Quicksort is a sorting algorithm that picks an element (“the pivot”) and reorders the array forming two partitions such that all elements less than the pivot come before it and all elements greater come after. The algorithm is then applied recursively to the partitions until the list is sorted.
1. Lomuto partition scheme mechanism :
This scheme chooses a pivot which is typically the last element in the array. The algorithm maintains the index to put the pivot in variable i and each time it finds an element less than or equal to pivot, this index is incremented and that element would be placed before the pivot.

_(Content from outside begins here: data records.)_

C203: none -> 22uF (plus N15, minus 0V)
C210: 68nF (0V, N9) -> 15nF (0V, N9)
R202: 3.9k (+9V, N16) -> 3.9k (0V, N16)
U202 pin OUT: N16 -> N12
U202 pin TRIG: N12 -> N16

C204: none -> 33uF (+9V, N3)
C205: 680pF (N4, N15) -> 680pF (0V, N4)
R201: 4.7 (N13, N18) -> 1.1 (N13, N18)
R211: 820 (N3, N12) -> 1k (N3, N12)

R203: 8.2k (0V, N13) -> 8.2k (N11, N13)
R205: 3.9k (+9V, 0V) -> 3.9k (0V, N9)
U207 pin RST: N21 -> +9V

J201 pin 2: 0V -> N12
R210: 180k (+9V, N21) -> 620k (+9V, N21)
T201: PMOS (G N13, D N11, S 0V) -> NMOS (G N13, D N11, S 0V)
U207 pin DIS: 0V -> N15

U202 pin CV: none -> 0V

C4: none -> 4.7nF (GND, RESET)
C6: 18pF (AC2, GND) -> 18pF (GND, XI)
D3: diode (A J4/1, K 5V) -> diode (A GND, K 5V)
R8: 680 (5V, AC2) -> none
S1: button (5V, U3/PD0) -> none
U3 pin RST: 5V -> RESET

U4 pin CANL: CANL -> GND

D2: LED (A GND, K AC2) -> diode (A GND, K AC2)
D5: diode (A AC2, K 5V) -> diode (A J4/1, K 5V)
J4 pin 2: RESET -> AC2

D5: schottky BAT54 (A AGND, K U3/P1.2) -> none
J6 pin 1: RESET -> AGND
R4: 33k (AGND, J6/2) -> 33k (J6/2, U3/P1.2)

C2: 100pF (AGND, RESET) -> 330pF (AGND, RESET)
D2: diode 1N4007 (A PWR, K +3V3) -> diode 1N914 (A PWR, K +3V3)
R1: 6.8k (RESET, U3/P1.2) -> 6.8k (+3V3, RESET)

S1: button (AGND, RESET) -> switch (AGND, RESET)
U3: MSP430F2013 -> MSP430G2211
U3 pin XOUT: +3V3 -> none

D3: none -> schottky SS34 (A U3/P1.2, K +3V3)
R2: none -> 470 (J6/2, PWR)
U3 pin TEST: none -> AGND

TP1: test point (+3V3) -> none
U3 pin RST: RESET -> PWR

partition(A, low, high) is pivot := A[high] i := low for j := low to high – 1 do if A[j] ≤ pivot then swap A[i] with A[j] i := i + 1 swap A[i] with A[high] return i
Quick Sort mechanism :
quicksort(A, low, high) is if low < high then p := partition(A, low, high) quicksort(A, low, p – 1) quicksort(A, p + 1, high)
Example of quick sort:
2. Hoare partition scheme:
It uses two indices that start at the ends of the array being partitioned, then move toward each other, until they detect an inversion: a pair of elements, one greater or equal than the pivot, one lesser or equal, that are in the wrong order relative to each other. The inverted elements are then swapped. When the indices meet, the algorithm stops and returns the final index. Hoare’s scheme is more efficient than Lomuto’s partition scheme because it does three times fewer swaps on average, and it creates efficient partitions even when all values are equal.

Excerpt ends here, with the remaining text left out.